Microsoft Research hat vor kurzer Zeit PEX zum freien Download veröffentlicht. Hinter diesem unscheinbaren Kürzel verbirgt sich ein Tool das absolut genial und beeindruckend ist und klar mach, warum Microsoft ein research center unterhält. Das Tool verspricht nichts weniger als die automatische Generierung von Unit-Tests und den dazugehörigen Testcases um eine möglichst hohe Code-Abdeckung zu erzielen. Detaillierte Informationen bietet das Whitepaper, wer sich auf die schnelle einen Einblick verschaffen möchte findet einen Überblick im Folgenden (na ja, für einen Überblick ist der Post vielleicht doch ein wenig lang geraden, aber ich konnte mich nicht bremsen vor Begeisterung):

Darf ich vorstellen - PEX

Gegeben sei folgende Methode die getestet werden soll:

   1: public string SimpleTest(int x1, int x2)
   2: {
   3:     if (x1 > x2)
   4:         return "x1 > x2";
   5:     if (x1 < x2)
   6:         return "x1 < x2";           
   7:     else
   8:         return "x1 == x2";
   9: }

Für das versierte Auge eines Entwicklers ist sofort klar, da brauchen wir 3 Testcases um eine vollständige Code-Abdeckung zu erzielen. Mal sehen, was PEX daraus macht. Zunächst mal muss PEX heruntergeladen und installiert sein.  Dann kann man einfach einen "Parameterized Unit Test Stub" erzeugen. Dazu in der Methode rechts klicken und den Befehl aus dem Pex-Menü auswählen.

image

Im folgenden Dialog können Sie verschiedene Parameter angeben.
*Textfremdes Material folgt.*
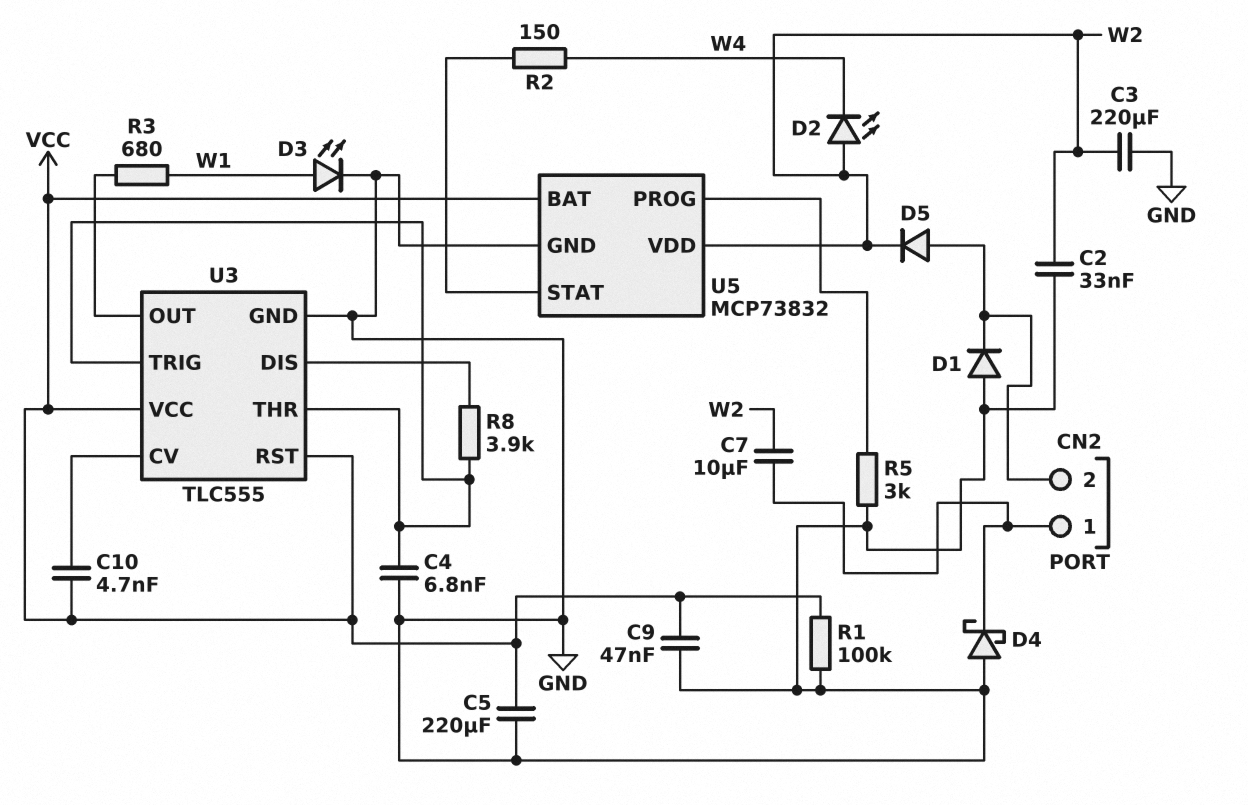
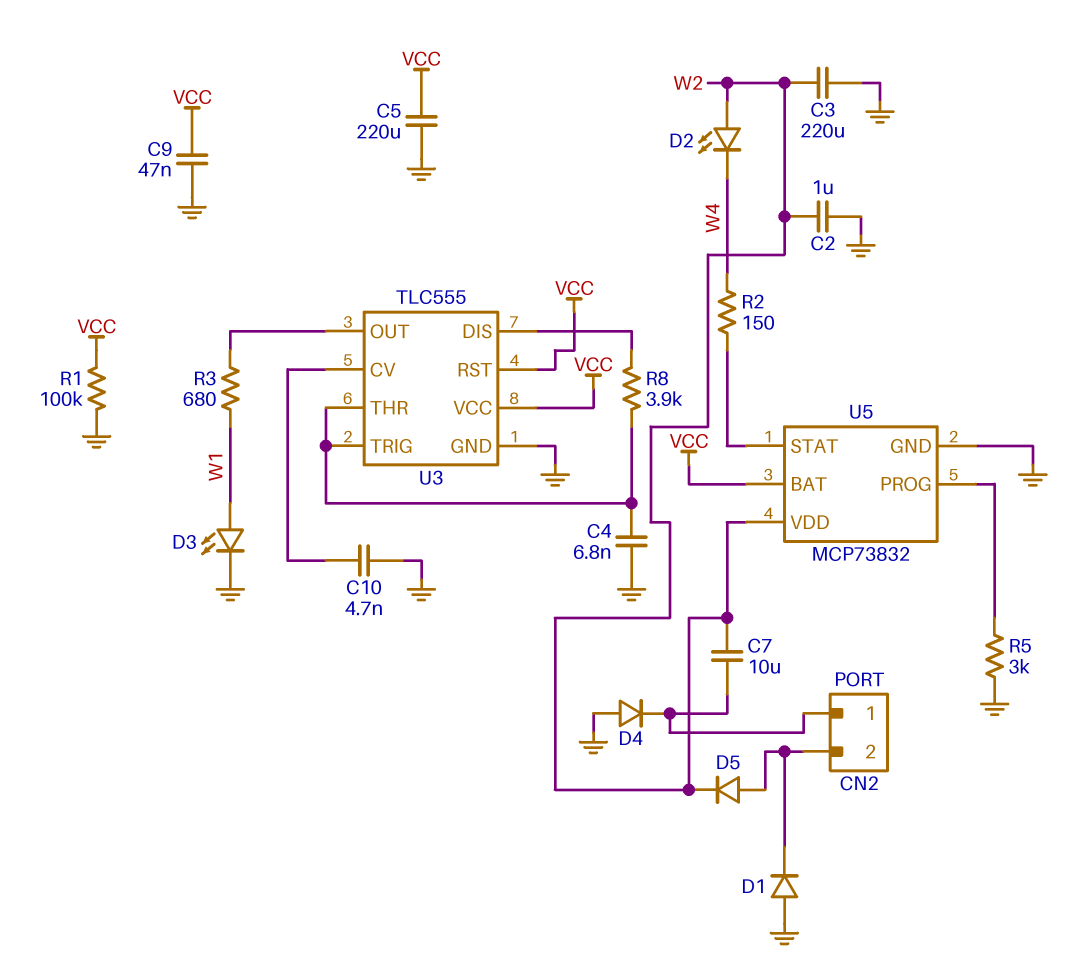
C2: 33nF (GND, W2) -> 1uF (GND, W2)
C10: 4.7nF (U3/CV, VCC) -> 4.7nF (GND, U3/CV)
D4: schottky (A GND, K CN2/1) -> diode (A GND, K CN2/1)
Das wichtigste hier ist das Testprojekt in dem der Stub erzeugt werden soll.

image

Der erzeugte Stub sieht dann so aus:

   1: /// <summary>
   2: /// This class contains parameterized unit tests for Calculation
   3: /// </summary>
   4: [TestClass]
   5: [PexClass(typeof(Calculation))]
   6: public partial class CalculationTest
   7: {
   8:     [PexMethod]
   9:     public string SimpleTest(
  10:         [PexAssumeUnderTest]Calculation target,
  11:         int x1,
  12:         int x2
  13:     )
  14:     {
  15:         string result = target.SimpleTest(x1, x2);
  16:         return result;
  17:         // TODO: add assertions to method CalculationTest.SimpleTest(Calculation, Int32, Int32)
  18:     }
  19:     
  20: }

Bei diesem Stub handelt es such um eine Vorlage für einen parameterisierten Unit-test. Toll, und was lässt sich damit nun machen? Wir können eine "Exploration" starten.

image

Diese Exploration versucht nun Input-Parameter zu finden die zu einer möglichst 100%igen Code-Abdeckung führen. Und hier beginnt nun die Magic von PEX. Ohne unser Zutun findet PEX 3 Kombinationen von Input-Parametern die tatsächlich eine komplette Code-Abdeckung erzielen- WOW! Dazu analysiert PEX wirklich den von uns erstellten Code und kann daraus definieren, mit welchen Input-Parametern die einzelnen noch nicht abgedeckten Zweige erreicht werden können.

image

Und das schönste, PEX baut uns automatisch 3 Unit-Tests die diese Testcases implementieren:

   1: [TestMethod]
   2: [PexGeneratedBy(typeof(CalculationTest))]
   3: public void SimpleTest01()
   4: {
   5:     string s;
   6:     Calculation calculation = new Calculation();
   7:     s = this.SimpleTest(calculation, 1, 2);
   8:     Assert.AreEqual<string>("x1 < x2", s);
   9: }
  10:  
  11: [TestMethod]
  12: [PexGeneratedBy(typeof(CalculationTest))]
  13: public void SimpleTest02()
  14: {
  15:     string s;
  16:     Calculation calculation = new Calculation();
  17:     s = this.SimpleTest(calculation, 1879212556, 1879212556);
  18:     Assert.AreEqual<string>("x1 == x2", s);
  19: }
  20:  
  21: [TestMethod]
  22: [PexGeneratedBy(typeof(CalculationTest))]
  23: public void SimpleTest03()
  24: {
  25:     string s;
  26:     Calculation calculation = new Calculation();
  27:     s = this.SimpleTest(calculation, 256, 254);
  28:     Assert.AreEqual<string>("x1 > x2", s);
  29: }

Diese Unit-Tests können wir nun starten und sehen, dass diese wie erwartet alle erfolgreich sind.

image

Damit haben wir einen Test automatisiert erstellt, der sicherstellen kann, dass diese Methode ihr Verhalten nach Außen für die aktuell definierten Test-Cases nicht verändert. Damit können ungewollte Änderungen an der Methode erkannt und beseitigt werden. Ob die Methode allerdings ihre Aufgabe korrekt erledigt, kann PEX natürlich nicht testen. Haben wir die Funktionsweise einer Methode allerdings einmal validiert, kann PEX nun sehr einfach dieses Verhalten prüfen. Und natürlich eignet es sich auch sehr gut um mögliche Test-Cases zu definieren. Es müssen in diesem Fall dann nur noch die einzelnen Ergebnisse je Test validiert werden.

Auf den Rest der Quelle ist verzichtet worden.